3

I am relatively new to node.js and I am looking at hacking some of my company's products together. However one of the systems is written for Node.js and the other system, that I don't have access too, is controlled by a standard login page. This login holds a few key data points that I would like to pull scrape out of the html. I would like to do this behind the scenes and don't want to show the webpage or anything. I just want to execute the form submission, and get the request.
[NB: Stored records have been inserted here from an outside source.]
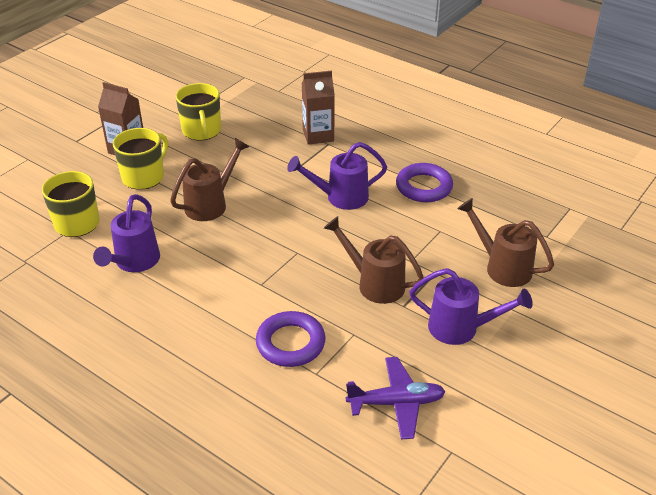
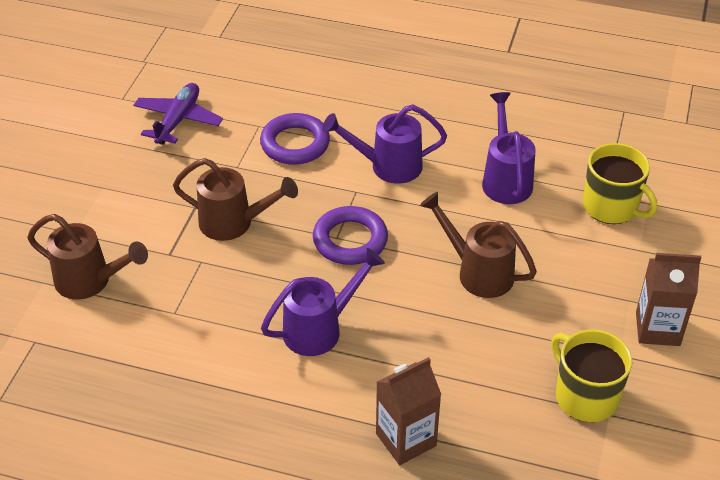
camera: 160 degrees right, 5 degrees up
(144, 177) = (594, 290): yellow mug -> none
(210, 204) = (478, 272): brown watering can -> brown watering can turned 105 degrees clockwise
(396, 403) = (178, 120): purple plane -> purple plane turned 135 degrees clockwise
(424, 187) = (212, 380): purple ring -> purple ring (350, 240)
(460, 328) = (130, 199): purple watering can -> purple watering can (388, 166)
Can anyone point in the right direction?

Eric V
  • 249
  • 5
  • 16

1 Answers1

7

There can be different levels of automation required depending on how complex your sign in flow is and how the underlying system is built.

Do it via an API

First, don't rely on screen scraping for anything. It's BAD and prone to failure. When the underlying application is updated, no one thinks about screen scrapers and things change. If there's a REST API or some other type of RPC (Remote Procedure Call) to be used, use that instead. If there's not, ask for an API. Only after that should you try screen scraping.

Low level HTTP requests

You might be able to emulate the HTTP requests without trying to emulate a browser completely. Complete the requests in a browser first while the Network Monitor in your Developer Tools is open. Find the minimal number of requests you need. Sometimes this is just a POST to /login with username and password fields. Sometimes you will need to store a cookie and then request the required page with your user session.

Use needle or the more common, but more heavyweight request.

Headless Browsers

Headless browsers are the first step into UI and allow you to not worry about what the backend HTTP requests do. You tell the API to fill in the login field and password field and submit the form. A headless browser will do the background work for you, like cookies and redirects, and returns a rendered web page.

Use Zombie.js, PhantomJS, CasperJS.

Full Browser Automation

More complex web site automation sometimes requires a full browser to work correctly. This is usually when you are relying on heavily Javascript rendered webpages and more advanced user interaction.

Webdriver is a standard API for controlling a browser. A Webdriver client is a languages API implementation that can talk to a Webdriver server. The Webdriver server launches a full browser instance and converts the API calls into actual browser actions.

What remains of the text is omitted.